For a data warehouse migration to proceed smoothly, your plan should establish a clear understanding of:
- Your business case, including its drivers, business benefits, and risks.
- Migration team roles and responsibilities.
- The skill set and training required to enable successful migration.
- Allocated budget for the complete migration.
- Your migration strategy.
- How you can avoid risk in the migration project to avoid delays or rework.
- Your existing data warehouse system, its architecture, schema, data volumes, data flows, security, and operational dependencies.
- Differences between your existing on-premises data warehouse DBMS and Azure Synapse, like data types, SQL functions, logic, and other considerations.
- What needs to be migrated and priorities.
- The migration tasks, approaches, order, and deadlines.
- How you will control migration.
- How to prevent user disruption while undertaking the migration.
- What you need to do on-premises to avoid delays and enable migration.
- Tools to enable secure migration of schemas, data, and ETL processing to Azure.
- Data model design changes that are required during and after migration.
- Any pre-migration or post-migration technology changes and how to minimize rework.
- Post-migration technology deprecation.
- How you will implement testing and quality assurance to prove success.
- Your checkpoints to assess progress and enable decisions to be made.
- Your contingency plan and points of rollback in case things go wrong.
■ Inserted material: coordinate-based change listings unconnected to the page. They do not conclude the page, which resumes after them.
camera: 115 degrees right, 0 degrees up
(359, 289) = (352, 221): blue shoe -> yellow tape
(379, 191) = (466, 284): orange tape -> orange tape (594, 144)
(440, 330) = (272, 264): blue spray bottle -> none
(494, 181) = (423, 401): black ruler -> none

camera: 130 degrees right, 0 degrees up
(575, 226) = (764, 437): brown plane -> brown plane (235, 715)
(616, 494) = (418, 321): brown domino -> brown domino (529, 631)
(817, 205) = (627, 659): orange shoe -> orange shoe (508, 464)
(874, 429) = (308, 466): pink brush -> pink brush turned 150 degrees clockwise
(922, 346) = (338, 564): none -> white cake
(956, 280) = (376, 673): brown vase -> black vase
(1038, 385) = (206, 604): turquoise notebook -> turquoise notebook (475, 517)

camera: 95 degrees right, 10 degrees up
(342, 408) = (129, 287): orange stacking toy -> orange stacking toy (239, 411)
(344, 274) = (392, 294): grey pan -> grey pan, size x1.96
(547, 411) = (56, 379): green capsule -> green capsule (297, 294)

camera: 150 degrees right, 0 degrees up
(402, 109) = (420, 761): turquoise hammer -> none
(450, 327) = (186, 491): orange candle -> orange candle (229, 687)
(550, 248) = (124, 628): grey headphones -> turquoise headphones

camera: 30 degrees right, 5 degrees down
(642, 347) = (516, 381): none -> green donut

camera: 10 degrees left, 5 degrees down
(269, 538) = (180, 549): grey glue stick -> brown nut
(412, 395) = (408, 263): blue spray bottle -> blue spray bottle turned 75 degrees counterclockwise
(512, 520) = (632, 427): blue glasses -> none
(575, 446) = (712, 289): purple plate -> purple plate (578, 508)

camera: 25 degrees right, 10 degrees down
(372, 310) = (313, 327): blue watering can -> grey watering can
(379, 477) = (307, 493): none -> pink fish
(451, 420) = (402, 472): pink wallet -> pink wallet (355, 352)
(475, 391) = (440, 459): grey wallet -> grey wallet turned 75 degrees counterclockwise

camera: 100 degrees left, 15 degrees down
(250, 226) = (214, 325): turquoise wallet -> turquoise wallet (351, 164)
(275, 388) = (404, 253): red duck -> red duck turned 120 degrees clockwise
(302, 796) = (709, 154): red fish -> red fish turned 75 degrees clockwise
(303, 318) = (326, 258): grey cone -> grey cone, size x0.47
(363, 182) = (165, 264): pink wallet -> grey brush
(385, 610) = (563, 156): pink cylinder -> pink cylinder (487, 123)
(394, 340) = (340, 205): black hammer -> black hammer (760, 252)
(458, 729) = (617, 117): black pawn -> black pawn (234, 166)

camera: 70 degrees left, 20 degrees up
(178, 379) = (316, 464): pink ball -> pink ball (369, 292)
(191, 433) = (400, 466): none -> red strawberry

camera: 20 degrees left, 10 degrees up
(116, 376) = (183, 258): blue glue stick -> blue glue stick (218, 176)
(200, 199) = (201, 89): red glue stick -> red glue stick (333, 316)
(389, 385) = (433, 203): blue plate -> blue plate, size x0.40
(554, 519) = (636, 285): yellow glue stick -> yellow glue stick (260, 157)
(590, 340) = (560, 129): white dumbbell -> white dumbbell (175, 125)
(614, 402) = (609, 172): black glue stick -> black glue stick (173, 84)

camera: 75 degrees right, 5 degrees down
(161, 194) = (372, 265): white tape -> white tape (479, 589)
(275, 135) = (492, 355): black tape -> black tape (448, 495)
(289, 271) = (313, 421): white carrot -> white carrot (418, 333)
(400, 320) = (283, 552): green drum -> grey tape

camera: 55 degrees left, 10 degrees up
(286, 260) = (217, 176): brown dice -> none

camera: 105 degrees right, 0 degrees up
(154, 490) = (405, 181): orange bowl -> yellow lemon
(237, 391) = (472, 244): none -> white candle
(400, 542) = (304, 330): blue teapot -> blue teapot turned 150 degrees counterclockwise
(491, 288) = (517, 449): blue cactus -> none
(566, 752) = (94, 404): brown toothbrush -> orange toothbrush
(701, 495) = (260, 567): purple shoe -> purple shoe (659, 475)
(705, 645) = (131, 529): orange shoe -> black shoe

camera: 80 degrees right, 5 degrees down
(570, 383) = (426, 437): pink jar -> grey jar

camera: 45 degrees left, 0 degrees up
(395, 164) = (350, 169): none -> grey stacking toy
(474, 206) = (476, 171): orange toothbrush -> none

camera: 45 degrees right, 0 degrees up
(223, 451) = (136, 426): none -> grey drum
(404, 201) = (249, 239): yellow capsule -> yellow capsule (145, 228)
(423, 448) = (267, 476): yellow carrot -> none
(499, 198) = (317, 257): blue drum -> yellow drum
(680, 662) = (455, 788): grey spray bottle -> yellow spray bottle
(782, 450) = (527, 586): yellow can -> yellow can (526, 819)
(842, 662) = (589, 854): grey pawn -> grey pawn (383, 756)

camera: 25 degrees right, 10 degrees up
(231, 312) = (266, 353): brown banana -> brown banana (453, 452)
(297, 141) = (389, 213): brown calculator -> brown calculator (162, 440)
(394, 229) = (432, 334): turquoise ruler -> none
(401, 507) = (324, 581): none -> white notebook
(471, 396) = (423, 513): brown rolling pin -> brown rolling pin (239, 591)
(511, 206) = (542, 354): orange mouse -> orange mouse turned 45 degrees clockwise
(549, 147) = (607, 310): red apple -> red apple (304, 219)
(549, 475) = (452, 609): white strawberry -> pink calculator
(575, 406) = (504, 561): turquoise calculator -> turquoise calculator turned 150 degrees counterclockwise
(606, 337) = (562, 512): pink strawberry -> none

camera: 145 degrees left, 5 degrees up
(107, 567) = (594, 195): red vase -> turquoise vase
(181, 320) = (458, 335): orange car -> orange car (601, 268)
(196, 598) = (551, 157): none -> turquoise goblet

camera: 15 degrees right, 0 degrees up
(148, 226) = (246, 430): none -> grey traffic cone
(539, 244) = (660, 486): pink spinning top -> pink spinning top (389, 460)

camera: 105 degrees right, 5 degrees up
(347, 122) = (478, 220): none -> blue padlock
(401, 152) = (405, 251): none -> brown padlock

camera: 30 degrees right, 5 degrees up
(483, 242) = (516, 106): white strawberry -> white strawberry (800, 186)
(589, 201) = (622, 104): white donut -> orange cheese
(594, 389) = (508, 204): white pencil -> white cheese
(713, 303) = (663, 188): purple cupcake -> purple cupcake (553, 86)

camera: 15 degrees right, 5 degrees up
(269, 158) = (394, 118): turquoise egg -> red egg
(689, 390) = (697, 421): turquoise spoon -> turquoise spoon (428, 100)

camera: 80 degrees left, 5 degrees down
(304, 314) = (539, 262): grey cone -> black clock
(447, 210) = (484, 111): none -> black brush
In order to achieve this understanding, we need to prepare and begin specific activities before any migration starts. Let's look at what that entails in more detail.
Pre-migration preparation
There are several things that should be addressed before you even begin a data warehouse migration.
Key roles in a data warehouse migration team
Key roles in a migration project include:
- Business owner
- Project manager (with agile methodology experience such as Scrum)
- Project coordinator
- Cloud engineer
- Database administrator (existing data warehouse DBMS and Azure Synapse)
- Data modelers
- ETL developers
- Data virtualization specialist (possibly a database administrator)
- Testing engineer
- Business analysts (to help test BI tool queries, reports, and analyses)
In addition, the team need the support of your on-premises infrastructure team.
Skills and training to ready the team for migration
With respect to skills, expertise is important in a data warehouse migration. Therefore, ensure the appropriate members of your migration team are trained in Azure cloud fundamentals, Azure Blob storage, Azure Data Lake Storage, Azure Data Box, ExpressRoute, Azure identity management, Azure Data Factory, and Azure Synapse. Your data modelers will most likely need to fine-tune your Microsoft Azure Synapse data models once migration from your existing data warehouse has occurred.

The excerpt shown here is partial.